Das Gericht erkennt:
1. Die Beschwerde wird, soweit auf sie eingetreten wird, in dem Sinne gutgeheissen, dass der Einspracheentscheid vom 15. September 2010 aufgehoben und die Beschwerdegegnerin verpflichtet wird, für die Folgen des Unfalles vom 8. Dezember 2007 über den 30. April 2009 hinaus die gesetzlichen Leistungen zu erbringen.
2. Das Verfahren ist kostenlos.
3. Die Beschwerdegegnerin wird verpflichtet, dem Beschwerdeführer eine Prozessentschädigung von Fr. 2'300.-- (inkl. Barauslagen und MWSt) zu bezahlen.
4. Zustellung gegen Empfangsschein an:
- Rechtsanwalt Dr. Urs Eschmann
- AXA Versicherungen AG
- Bundesamt für Gesundheit
5. Gegen diesen Entscheid kann innert 30 Tagen seit der Zustellung beim Bundesgericht Beschwerde eingereicht werden (Art. 82 ff. in Verbindung mit Art. 90 ff. des Bundesgesetzes über das Bundesgericht, BGG).
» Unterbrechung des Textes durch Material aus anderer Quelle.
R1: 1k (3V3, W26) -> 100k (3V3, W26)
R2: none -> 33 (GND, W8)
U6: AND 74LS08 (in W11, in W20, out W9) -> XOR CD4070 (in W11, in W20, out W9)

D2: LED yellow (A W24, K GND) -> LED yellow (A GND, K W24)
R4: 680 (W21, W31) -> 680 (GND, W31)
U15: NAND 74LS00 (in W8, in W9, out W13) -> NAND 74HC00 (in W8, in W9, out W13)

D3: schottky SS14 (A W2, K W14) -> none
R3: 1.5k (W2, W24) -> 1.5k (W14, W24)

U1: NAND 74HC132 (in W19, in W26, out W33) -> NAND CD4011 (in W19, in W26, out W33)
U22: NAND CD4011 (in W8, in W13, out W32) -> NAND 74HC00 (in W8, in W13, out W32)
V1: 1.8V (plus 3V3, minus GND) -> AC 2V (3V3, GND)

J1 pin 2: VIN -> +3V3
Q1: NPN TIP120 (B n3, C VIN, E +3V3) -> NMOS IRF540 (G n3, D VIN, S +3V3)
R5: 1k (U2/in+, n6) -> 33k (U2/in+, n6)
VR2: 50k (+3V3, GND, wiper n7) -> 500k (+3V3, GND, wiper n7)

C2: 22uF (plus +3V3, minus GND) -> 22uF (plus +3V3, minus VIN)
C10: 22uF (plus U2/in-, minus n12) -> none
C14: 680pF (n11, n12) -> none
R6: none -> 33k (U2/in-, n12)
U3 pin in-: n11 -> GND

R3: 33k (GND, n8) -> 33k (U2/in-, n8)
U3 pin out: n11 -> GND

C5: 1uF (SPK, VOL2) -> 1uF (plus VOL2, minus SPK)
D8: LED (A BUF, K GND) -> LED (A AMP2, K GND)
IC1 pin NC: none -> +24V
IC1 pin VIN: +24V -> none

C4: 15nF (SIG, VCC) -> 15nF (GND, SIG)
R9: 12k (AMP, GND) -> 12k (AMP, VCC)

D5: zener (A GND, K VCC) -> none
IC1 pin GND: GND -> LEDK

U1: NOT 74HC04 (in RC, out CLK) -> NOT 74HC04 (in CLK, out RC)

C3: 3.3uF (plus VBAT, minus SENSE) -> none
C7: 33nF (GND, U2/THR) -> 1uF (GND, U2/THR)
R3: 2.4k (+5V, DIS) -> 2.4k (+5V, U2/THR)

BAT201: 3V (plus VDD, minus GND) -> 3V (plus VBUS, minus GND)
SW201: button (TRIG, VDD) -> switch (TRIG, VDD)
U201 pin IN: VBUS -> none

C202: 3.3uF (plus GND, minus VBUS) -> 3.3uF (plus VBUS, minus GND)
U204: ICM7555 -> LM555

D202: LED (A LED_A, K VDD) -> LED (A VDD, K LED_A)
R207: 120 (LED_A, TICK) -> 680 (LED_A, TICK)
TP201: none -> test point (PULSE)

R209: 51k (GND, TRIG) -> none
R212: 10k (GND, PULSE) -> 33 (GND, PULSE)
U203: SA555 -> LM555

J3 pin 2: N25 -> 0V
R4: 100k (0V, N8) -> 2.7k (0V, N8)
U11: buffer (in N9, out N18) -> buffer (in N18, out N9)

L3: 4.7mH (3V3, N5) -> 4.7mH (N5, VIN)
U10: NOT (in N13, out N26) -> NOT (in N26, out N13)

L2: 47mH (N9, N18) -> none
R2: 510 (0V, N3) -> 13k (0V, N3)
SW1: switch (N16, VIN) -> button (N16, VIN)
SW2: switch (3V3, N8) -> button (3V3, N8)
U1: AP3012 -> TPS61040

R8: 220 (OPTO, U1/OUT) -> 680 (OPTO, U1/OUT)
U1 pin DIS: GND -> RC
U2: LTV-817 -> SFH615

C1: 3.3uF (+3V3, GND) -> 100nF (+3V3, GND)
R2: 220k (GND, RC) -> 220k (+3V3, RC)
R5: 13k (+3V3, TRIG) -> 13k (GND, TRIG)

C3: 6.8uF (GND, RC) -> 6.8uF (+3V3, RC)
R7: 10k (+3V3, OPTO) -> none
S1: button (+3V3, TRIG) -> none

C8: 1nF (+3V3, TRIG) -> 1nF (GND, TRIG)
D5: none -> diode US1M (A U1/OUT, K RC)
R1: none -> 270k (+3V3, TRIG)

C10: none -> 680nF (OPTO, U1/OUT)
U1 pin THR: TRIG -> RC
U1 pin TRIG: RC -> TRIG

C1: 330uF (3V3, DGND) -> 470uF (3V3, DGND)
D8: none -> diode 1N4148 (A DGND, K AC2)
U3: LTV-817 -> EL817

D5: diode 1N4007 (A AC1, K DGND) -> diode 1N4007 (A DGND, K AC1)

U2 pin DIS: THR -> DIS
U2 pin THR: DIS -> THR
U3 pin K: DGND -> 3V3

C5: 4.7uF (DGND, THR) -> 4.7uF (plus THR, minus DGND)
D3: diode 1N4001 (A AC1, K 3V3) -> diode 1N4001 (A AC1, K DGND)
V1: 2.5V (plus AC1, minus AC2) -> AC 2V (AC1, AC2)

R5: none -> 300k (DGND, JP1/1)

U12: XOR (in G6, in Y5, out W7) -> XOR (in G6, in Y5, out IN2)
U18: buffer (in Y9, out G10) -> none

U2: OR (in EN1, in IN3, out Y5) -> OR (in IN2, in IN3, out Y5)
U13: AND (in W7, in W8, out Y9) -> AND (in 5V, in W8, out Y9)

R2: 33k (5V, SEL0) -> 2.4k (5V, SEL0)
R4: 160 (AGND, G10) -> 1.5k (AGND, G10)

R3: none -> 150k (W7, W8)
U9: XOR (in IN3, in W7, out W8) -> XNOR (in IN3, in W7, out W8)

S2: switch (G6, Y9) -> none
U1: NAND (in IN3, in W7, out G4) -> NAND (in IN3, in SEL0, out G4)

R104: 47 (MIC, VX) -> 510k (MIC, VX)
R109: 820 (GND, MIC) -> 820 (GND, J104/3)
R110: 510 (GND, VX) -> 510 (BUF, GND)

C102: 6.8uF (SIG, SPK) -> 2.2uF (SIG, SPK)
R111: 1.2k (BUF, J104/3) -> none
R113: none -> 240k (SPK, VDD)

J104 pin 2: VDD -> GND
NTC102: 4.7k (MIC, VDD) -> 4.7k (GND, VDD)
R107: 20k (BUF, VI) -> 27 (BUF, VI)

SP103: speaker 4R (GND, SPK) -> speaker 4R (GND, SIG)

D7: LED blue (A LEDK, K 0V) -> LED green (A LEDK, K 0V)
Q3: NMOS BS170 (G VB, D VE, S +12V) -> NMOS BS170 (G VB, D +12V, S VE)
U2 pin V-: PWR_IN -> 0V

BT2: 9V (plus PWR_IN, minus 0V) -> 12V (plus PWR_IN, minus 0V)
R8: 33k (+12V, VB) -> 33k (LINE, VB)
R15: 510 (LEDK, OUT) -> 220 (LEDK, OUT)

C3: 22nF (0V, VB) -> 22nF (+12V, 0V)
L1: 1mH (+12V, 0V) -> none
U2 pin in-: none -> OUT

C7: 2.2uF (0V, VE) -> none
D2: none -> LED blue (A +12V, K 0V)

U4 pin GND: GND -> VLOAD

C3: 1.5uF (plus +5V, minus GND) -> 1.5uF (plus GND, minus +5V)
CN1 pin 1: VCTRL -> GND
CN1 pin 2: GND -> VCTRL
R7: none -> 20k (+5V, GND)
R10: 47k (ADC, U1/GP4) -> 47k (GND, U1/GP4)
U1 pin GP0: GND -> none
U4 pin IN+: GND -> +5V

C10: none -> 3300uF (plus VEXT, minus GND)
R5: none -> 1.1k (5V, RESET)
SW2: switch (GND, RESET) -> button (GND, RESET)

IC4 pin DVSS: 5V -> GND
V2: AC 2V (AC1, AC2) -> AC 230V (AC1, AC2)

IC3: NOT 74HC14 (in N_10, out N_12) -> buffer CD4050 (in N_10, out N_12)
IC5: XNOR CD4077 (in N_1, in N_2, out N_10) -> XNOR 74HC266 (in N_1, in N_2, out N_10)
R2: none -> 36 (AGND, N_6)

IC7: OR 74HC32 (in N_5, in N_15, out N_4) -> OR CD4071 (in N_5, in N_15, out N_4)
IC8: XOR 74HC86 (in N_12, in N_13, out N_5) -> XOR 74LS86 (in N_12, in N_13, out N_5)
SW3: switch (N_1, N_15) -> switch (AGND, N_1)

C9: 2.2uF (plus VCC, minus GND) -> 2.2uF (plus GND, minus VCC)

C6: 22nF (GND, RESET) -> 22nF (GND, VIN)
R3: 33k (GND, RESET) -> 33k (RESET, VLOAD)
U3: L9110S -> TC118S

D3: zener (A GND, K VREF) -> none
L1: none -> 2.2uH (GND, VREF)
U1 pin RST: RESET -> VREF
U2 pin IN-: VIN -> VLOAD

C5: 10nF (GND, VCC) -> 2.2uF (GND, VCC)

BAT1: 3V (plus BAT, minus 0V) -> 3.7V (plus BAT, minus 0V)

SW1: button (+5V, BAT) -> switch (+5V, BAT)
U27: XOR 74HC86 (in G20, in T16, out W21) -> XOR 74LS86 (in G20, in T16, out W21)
Die Frist steht während folgender Zeiten still: vom siebten Tag vor Ostern bis und mit dem siebten Tag nach Ostern, vom 15. Juli bis und mit 15. August sowie vom 18. Dezember bis und mit dem 2. Januar (Art. 46 BGG).
Die Beschwerdeschrift ist dem Bundesgericht, Schweizerhofquai 6, 6004 Luzern, zuzustellen.
Die Beschwerdeschrift hat die Begehren, deren Begründung mit Angabe der Beweismittel und die Unterschrift des Beschwerdeführers oder seines Vertreters zu enthalten; der angefochtene Entscheid sowie die als Beweismittel angerufenen Urkunden sind beizulegen, soweit die Partei sie in Händen hat (Art. 42 BGG).